For example, you could use the "compiler as a service" to create a semantic model from source code and then query it for "all classes that contain a public method that accept an int and return a bool". This might sound trivial, but using a tool like Roslyn to do this is much easier than writing a parser that handles a language and then doing the same thing.




To build on this:

1. It's nice to have the same view of the code that your compiler has. This matters less for C# than it would for C++, but it's nice to know you handle the edge cases in a consistent fashion.

2. Invalid code. Since Rosalyn is designed for being used in VS while you're in the middle of typing, it has advanced functionality for handling incomplete or erroneous code. If building your own parser for valid code is hard, building a parser that also gracefully handles half-finished lines is an order of magnitude harder. And having it handle half-lines in a fashion consistent with how VS handles it is another order of magnitude.


As far as visibility to the end user: For those of us using something like Resharper, there won't be any digression between errors reported by Resharper and errors being reported by the compiler.

This also means that the general bar for building code analysis tools has been lowered by quite a bit


The two parent's answers are completely correct.


Does this mean the C# compiler has now been refactored, so doing type inference on, say, fields, can be done?


Probably not: http://blogs.msdn.com/b/ericlippert/archive/2009/01/26/why-n...

EDIT: On second thought, Mads said primary contructors are being considered, and I think that would make implicitly-typed fields possible.


That post says "Doing so would actually require a deep re-architecture of the compiler." I thought Roslyn would satisfy that part.


I've talked to members of the Roslyn team and asked about some features I would have found interesting to get added to the C# team (immutable, non-nullable data-types, type-inference on return-types, etc).

They seem very much on top of their game, and their response has been that lots of these features would probably introduce problems with existing base-class libraries and classes. If they were to introduce those features, they would have to do it at release 1, not 10 years later. They agreed it would have made the platform better, but now it's too late.
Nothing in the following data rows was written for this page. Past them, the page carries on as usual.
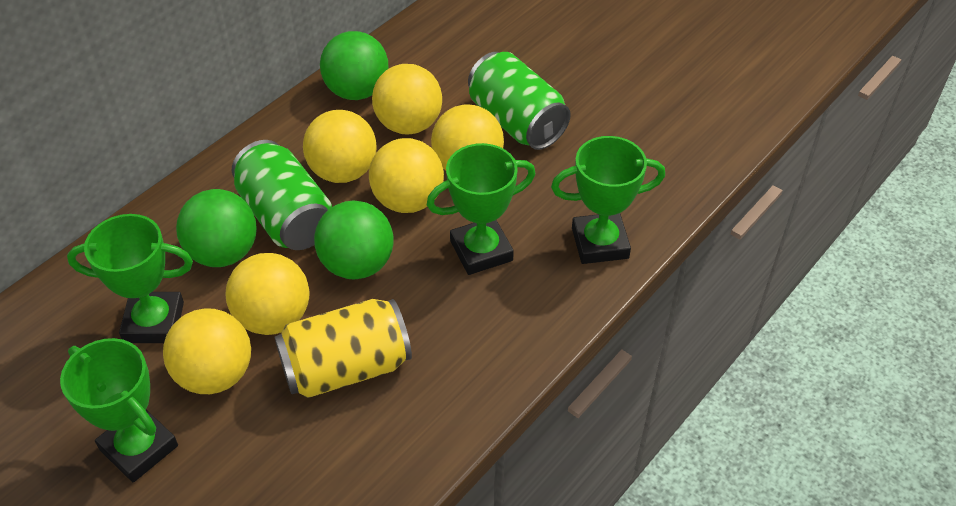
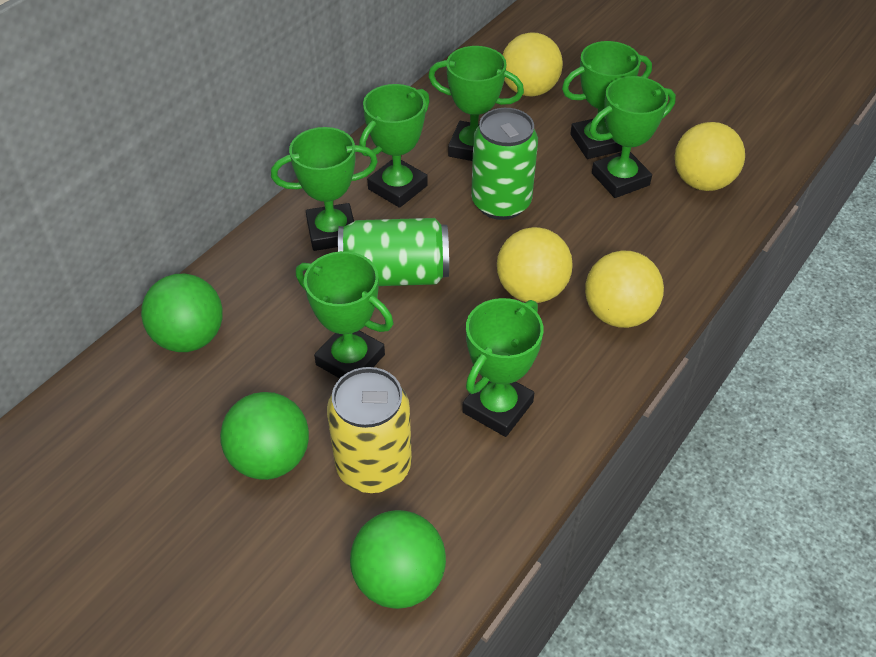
green trophy: 4 -> 7
yellow ball: 6 -> 4

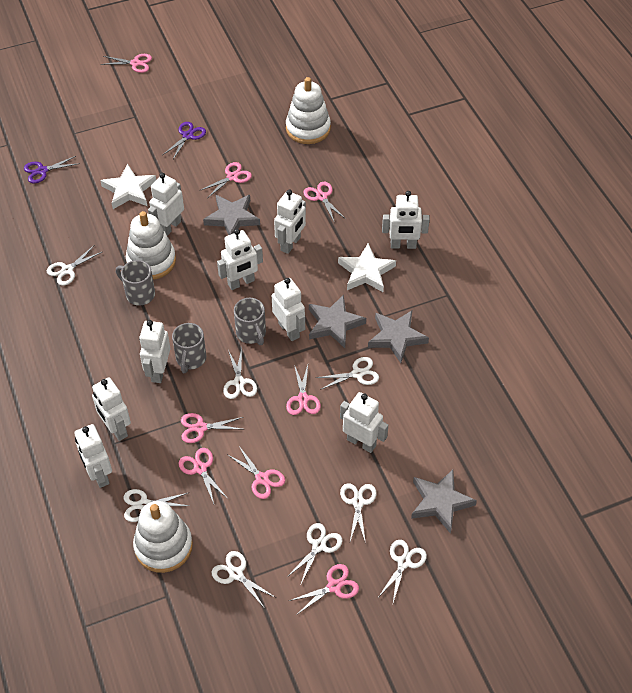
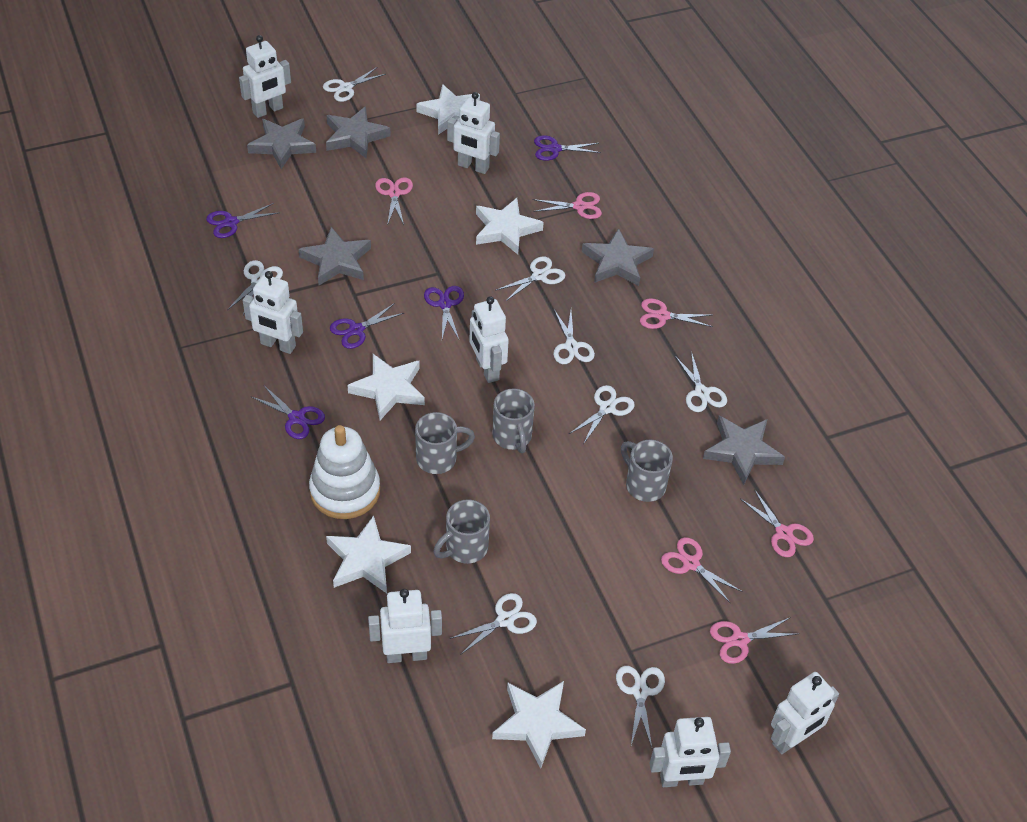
grey mug: 3 -> 4
grey star: 4 -> 5
pink scissors: 8 -> 6
purple scissors: 2 -> 5
white robot: 9 -> 7
white stacking toy: 3 -> 1
white star: 2 -> 5

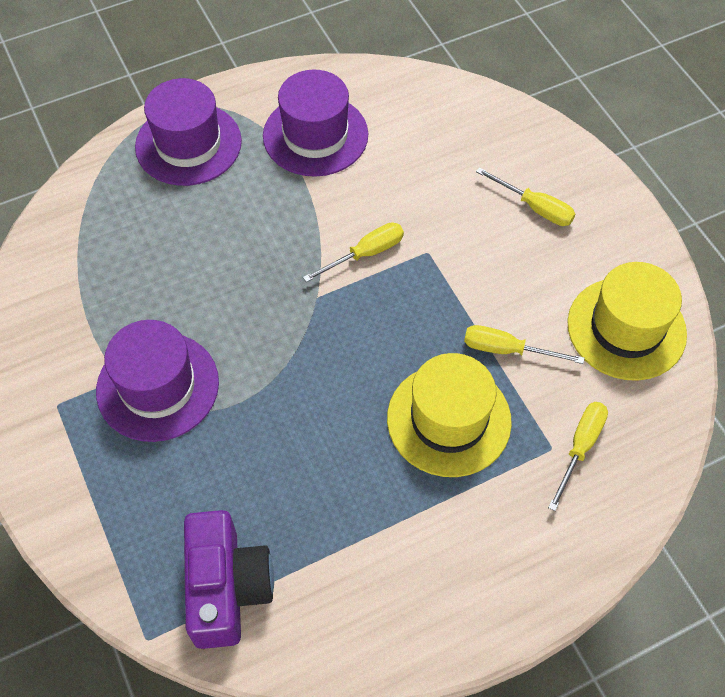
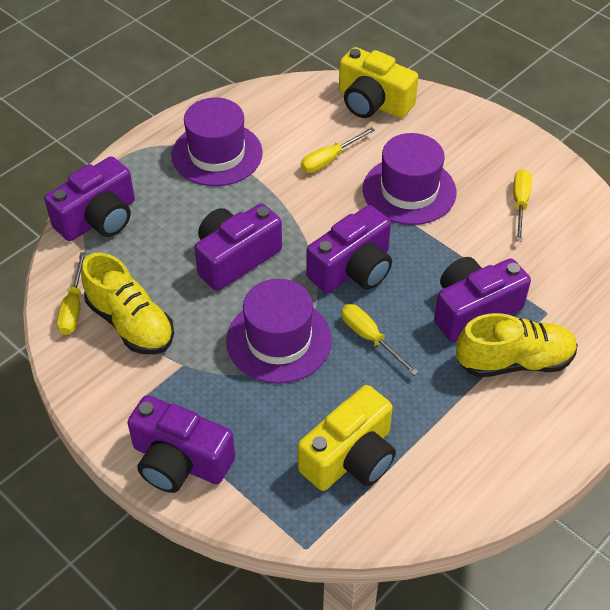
purple camera: 1 -> 5
yellow camera: 0 -> 2
yellow hat: 2 -> 0
yellow shoe: 0 -> 2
As for the "deep architectural" changes required, Roslyn is indeed that change. But the team was very clear on wanting to deliver in stages. 1: Deliver the new compiler and then 2: later when it all has proven to work well, then start using this new architecture to deliver new features.


This is generally accurate, but the last paragraph is a little suspect -- we're iterating on C# 6 right now and using the Roslyn compiler to build the features necessary for it.

I don't think compiler architecture is seriously stopping features in their tracks -- there's only a cost/benefit analysis. 'MichaelGG's suggestion on inferred members, for example, has implications on the contracts of types and usability/user interaction with the language, so it's not just a question of if we can do it, but if we want to do it.